Defending The Land
Picture this. A mountain, a small mountain known in Catalan by that awkward word "puig". It's an unremarkable low mountain, low enough for it not to merit definition as mountain. The vegetation is not lush; it is scrawny, haphazard, unplanned, perfectly natural. Goats roam and bleat. Rugged might be a description, as rugged applies to all Majorcan mountains, low or tall. Some mountains in their base reaches have abundant vegetation - forest of oak and pine - but as their summits emerge, so does the barrenness. The peaks can house primitive life forms: the ancient mountain ant, for instance, unseen except by the knowing vision of scientific experts. The mountains are permanent. They are unyielding. Man has intervened, but largely only by having moulded landscapes, themselves hundreds of years old.

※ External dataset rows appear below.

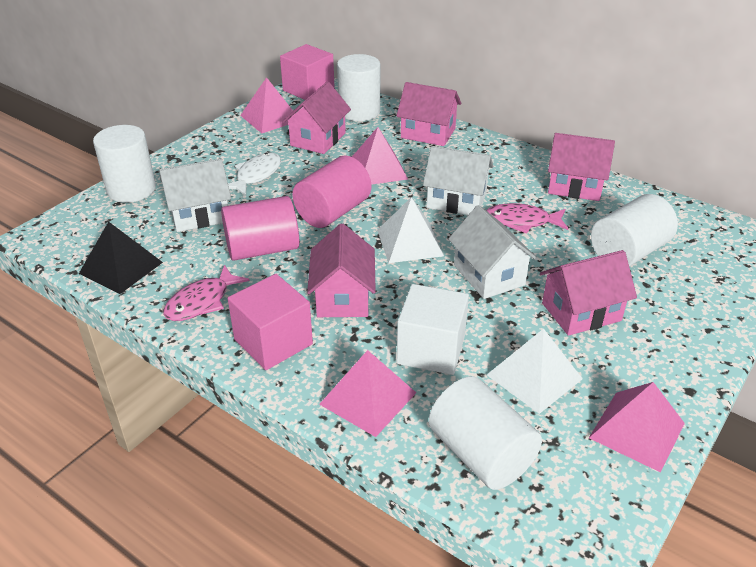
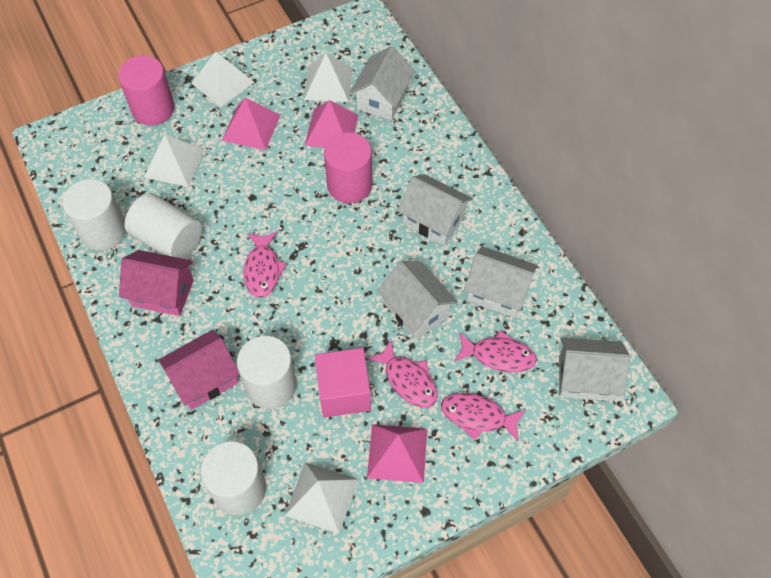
black pyramid: 1 -> 0
pink cube: 2 -> 1
pink fish: 2 -> 4
pink house: 5 -> 2
pink pyramid: 4 -> 3
white cube: 1 -> 0
white fish: 1 -> 0
white house: 3 -> 5
white pyramid: 2 -> 4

The particular small mountain is viewed from the fourth floor of a building. Its presence, juxtaposed with urban development, appears a curiosity. It is so close and yet it is distant. This remoteness is defined by time. It was there way before man ever set foot on the island. And once man did, was there a time past when he would have been in the exact spot where the building now stands? Would he have climbed a tree to the exact height? What would he have observed? The first light of morning sun traversing the bay and brightening its peak into a melange of yellow, grey and green. For would it have been any different three, four millennia ago?

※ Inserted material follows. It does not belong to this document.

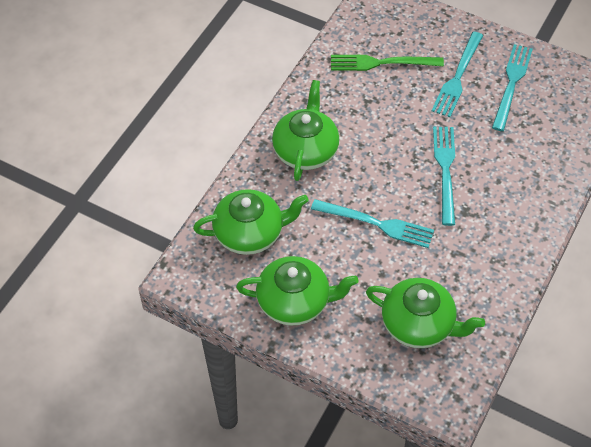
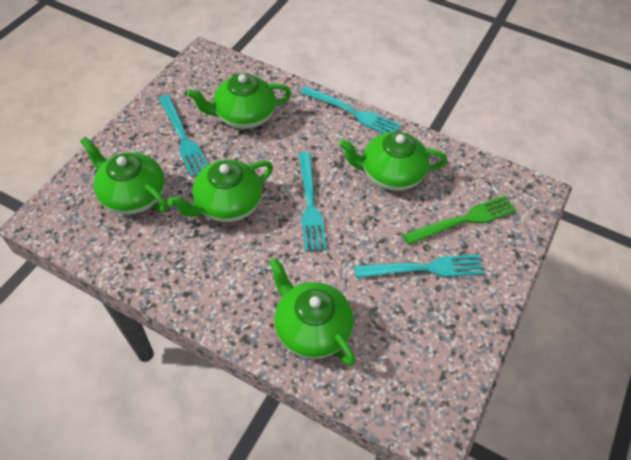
green teapot: 4 -> 5

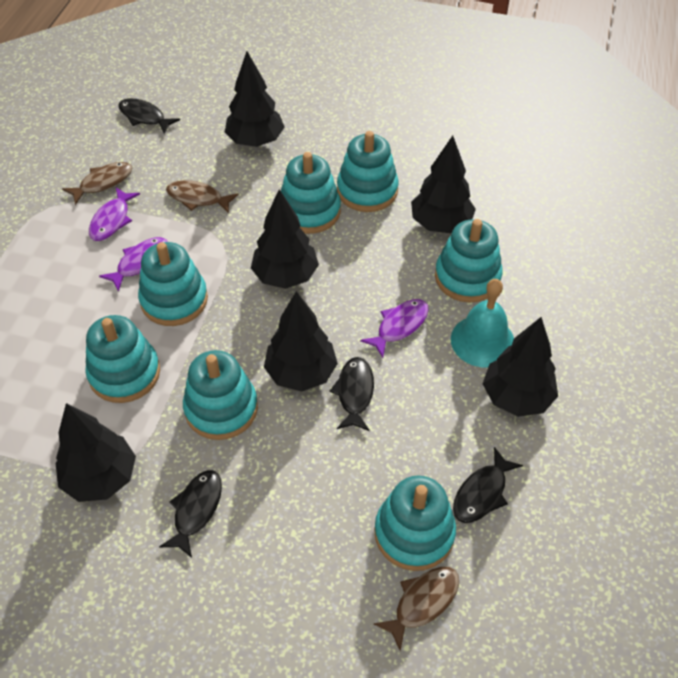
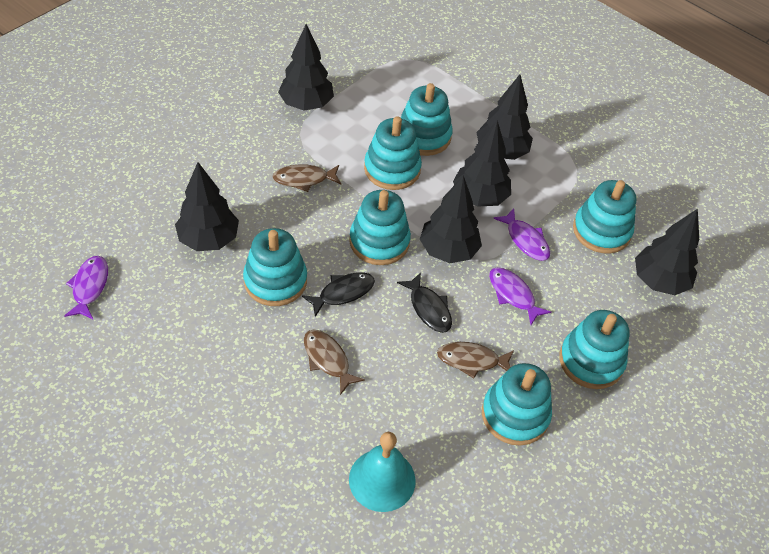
black fish: 4 -> 2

A tree in the exact spot would have been a possibility. Trees grew and grow on the primeval giver of life in this place, the wetlands of Albufera, that were also once the taker of life - dengue, malaria. They are in part a lost memory, torn away by intervention that totally and irreversibly altered the landscape. The culmination of the ambition for this alteration was the City of Lakes, a branding from decades past that has itself now been lost. The mountain, the Puig de Sant Martí, has looked down on this transformation. Unmoved and unmovable, it has observed the creation of lake and waterway, the burial with the ash of electricity generation of swathes of wetland, the rising-up of buildings taller than trees, the hubbub of summer nights that was once solely the clicking of cicadas.

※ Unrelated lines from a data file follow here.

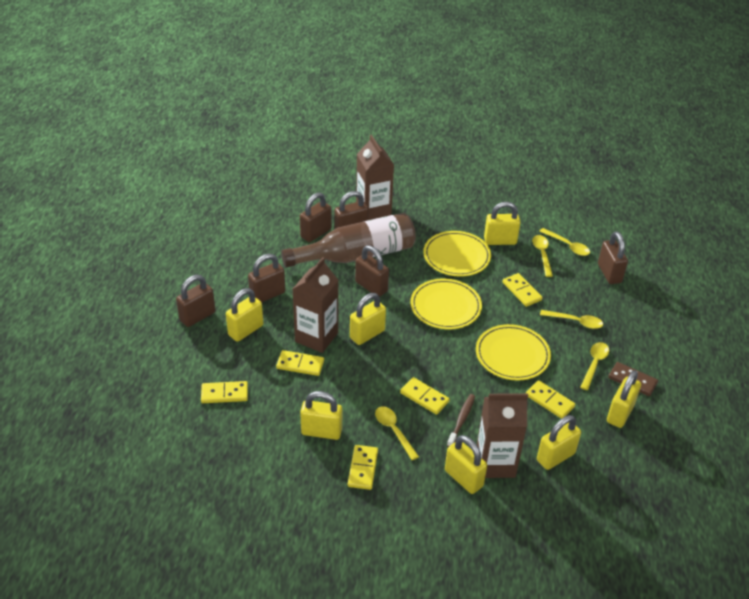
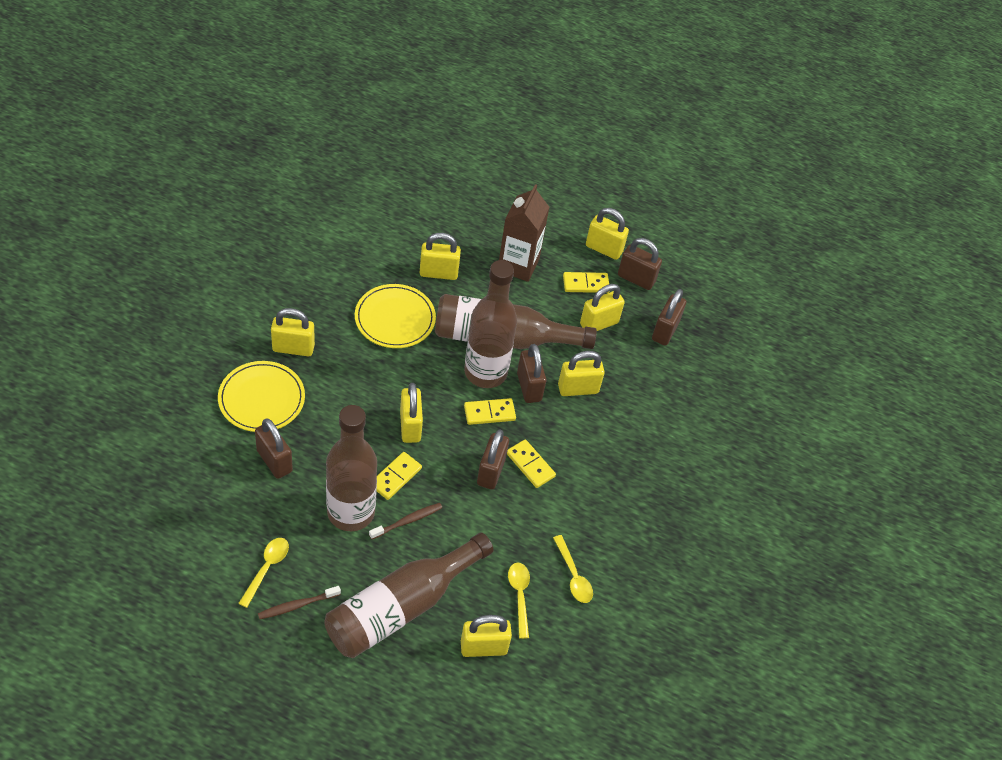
brown bottle: 1 -> 4
brown carton: 3 -> 1
brown domino: 1 -> 0
brown padlock: 6 -> 5
brown toothbrush: 1 -> 2
yellow domino: 6 -> 4
yellow plate: 3 -> 2
yellow spoon: 5 -> 3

Picture this. A beach. Not an urban beach backed by hotel and residence, and in some instances an artificial formation, shaped by alien sand in order to provide comfort and context to its occupants. Instead an unspoiled beach, a rustic or virgin beach, such as Es Comú, the marine-side complement to Albufera, the outer land limit where, beaten back by a demanding sea, forest and dune retreat and leave expanse of sand, pockmarked by spiky flora that triumphs over the adversities of aridity and of salt and sun; where wind and wave wash dead sea grass that binds the sand and has for an eternity acted as a natural preventer of erosion. The beach was virtual no-life land, a type of de-naturalised zone nevertheless harbouring its limited peculiarities of flora or fauna, the demarcation between the fragile but dynamic alliance of land and sea.
Would that same tree-climber have once sat in the exact same spot on Es Comú that any one among thousands of beachgoers now does? What would he have seen? Aleppo pines beaten and distorted by the force of the Tramuntana winds. The taller mountains of Arta, their sheets of dense forest that spread only so far on the rugged facade captured in sharp shades of orange as the sun drifts lazily in its summer after-noons. He would not have seen, had he looked left, the curve of buildings as the bay itself bends. Nor would he have seen the chimneys of the old power station that provided the ash for the City of Lakes.
What was it like? Have you ever stopped to imagine? Have you ever thought for one moment that at that exact spot on Es Comú some (most) of what can be observed has existed for a longer time than is imaginable? Or that in a time pre-history, a human occupied that very same spot? Have you ever been humbled or overawed by that sensation?
It is like this anywhere, of course it is, yet in Majorca this land has attained a mystical status, it is revered as "our land". It exists in myth and legend, in poem and folk tale, in painting and in song. It exists in the very soul for it has existed for far, far longer than from a time when it started to contribute to the invention of soul. But it is also taken for granted. How often is it contemplated? How often is there reflection of its essence and of its primal nature?
They talk about defending the land, but this isn't just a defence from development. It is a defence of a spirit. Picture it: a small mountain or a beach where once upon a time no one had ever walked.